Wouldn’t it be great if we could take a scoop of water from a pond and tell if an invasive species has recently been there? Or an endangered species, for that matter. A research group at the University of Victoria can now do just that. Using very sensitive methods, the team can measure the DNA that every organism leaves behind, called environmental DNA—or eDNA for short.

The new technique is described in a paper published this week in the peer-reviewed journal, PLOS ONE. The lead author is UVic molecular biologist Caren Helbing.

For invasive species, early detection is key for successful eradication programs, says Helbing. For species at risk, more accurate distribution maps help guide protection, resource development and remediation efforts.

Traditional methods for identifying the presence of invasive or endangered species involve seeing them directly. These searches can be very destructive to habitat, and many species are difficult to spot even at the best of times.

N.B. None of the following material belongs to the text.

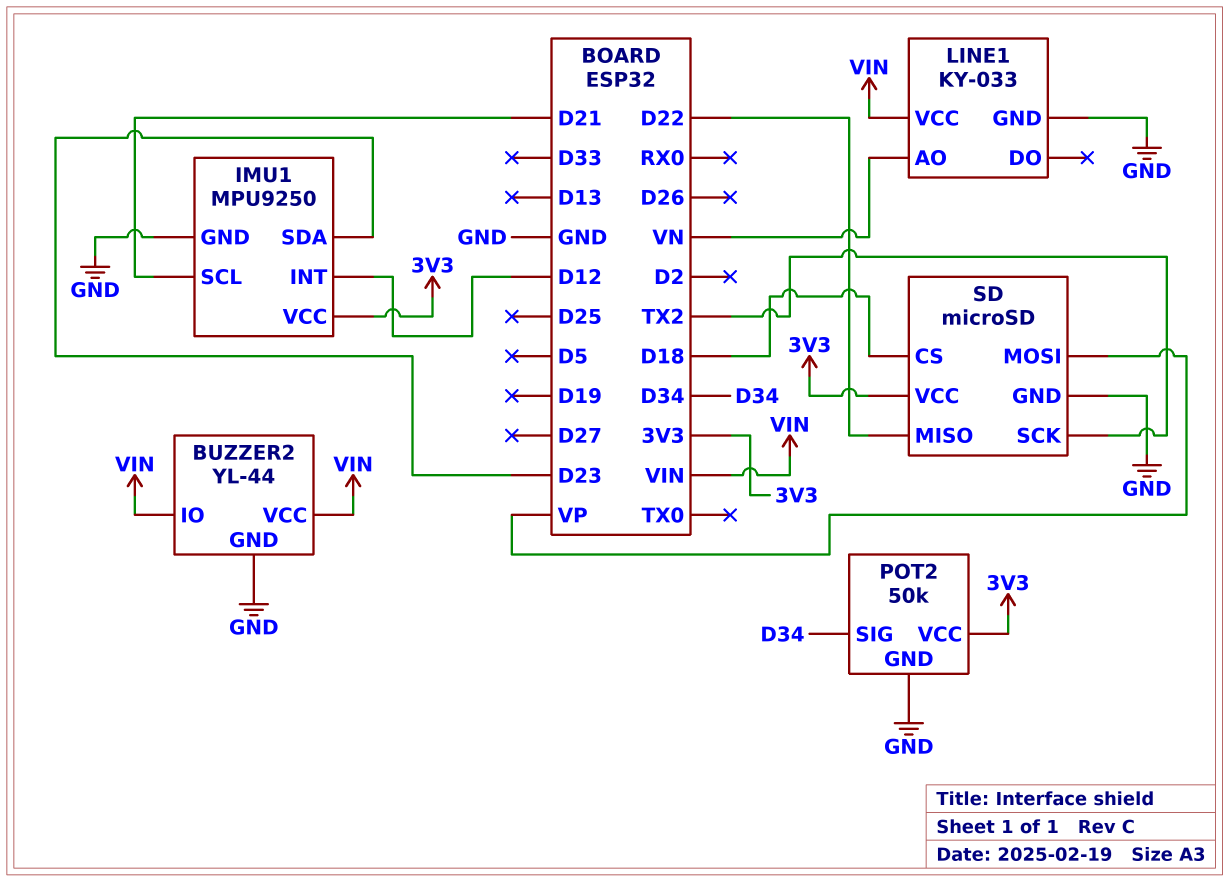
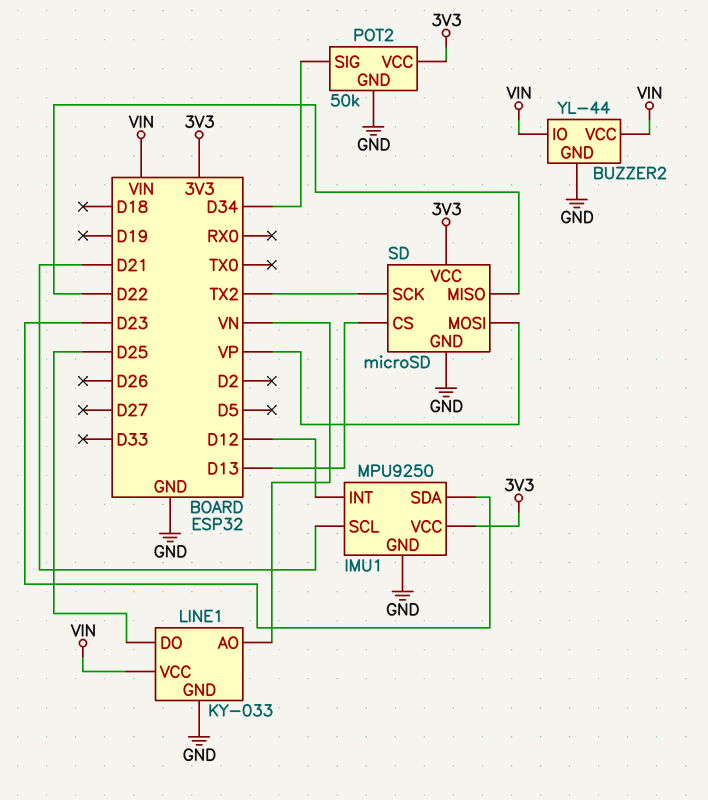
LINE1 pin DO: none -> D25
SD pin CS: D18 -> D13

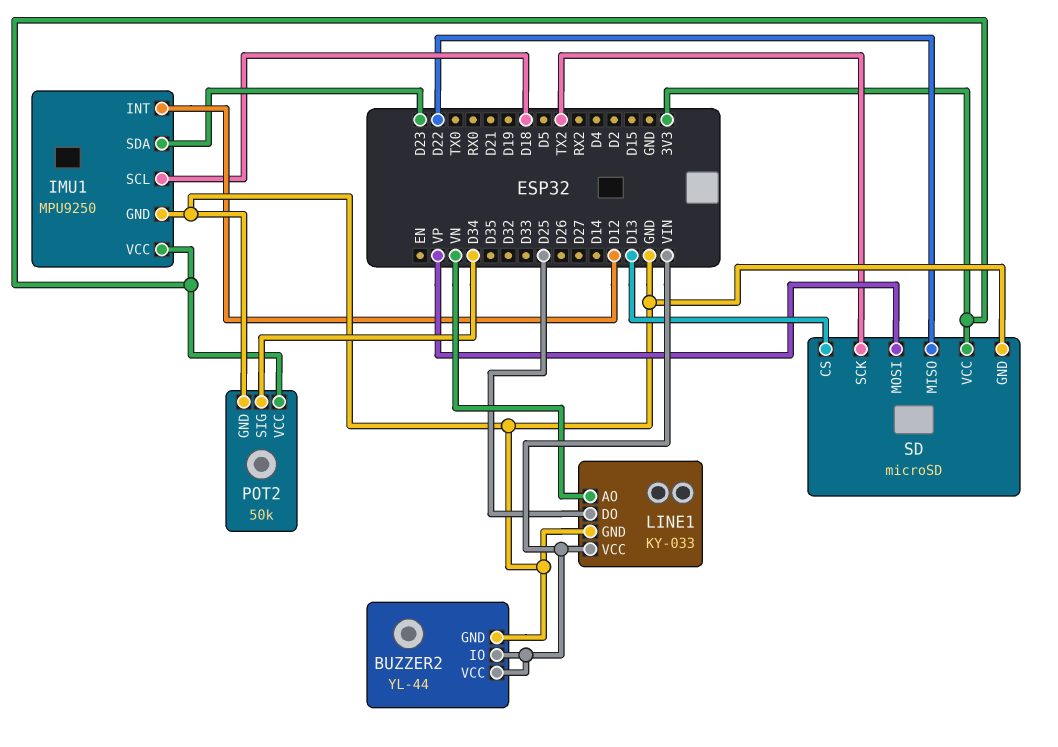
IMU1 pin SCL: D21 -> D18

“The use of eDNA has been around for a few years, but it’s been a ‘wild west’ out there in its application,” says Helbing. “What we’ve done is introduce innovations and standards for the detection of eDNA. It allows us to say with confidence whether an invasive species has entered an area, or determine the range of an endangered or threatened species.”

Helbing and her team have already field-tested the new technique in the Victoria area to detect invasive bullfrogs and the tailed frog, a red-listed native species. Notably, they found evidence that bullfrogs are still in Florence Lake in Langford, despite intense eradication efforts there between 2007 and 2011.

Of 541 species of fish and amphibians in BC, 61 are endangered, threatened or of special concern. Examples include tailed frog, Oregon spotted frog, northern leopard frog, white sturgeon, western toad and red-legged frog. Examples of invasive aquatic species include the bullfrog, zebra mussels, northern pike, yellow perch, rusty crayfish, New Zealand mudsnail and large mouth bass.

“The use of eDNA helps us to better determine the health of our ecosystems by tracking important species,” says Helbing. “Frogs tell us a lot about ecosystem health and by extension, human health, because we have so much in common biologically.”
    
The study was funded in part by the Natural Sciences and Engineering Research Council and was conducted in collaboration with Hemmera Envirochem Inc. A copy of the paper is available online at http://journals.plos.org/plosone/article/authors?id=10.1371/journal.pone.0164907.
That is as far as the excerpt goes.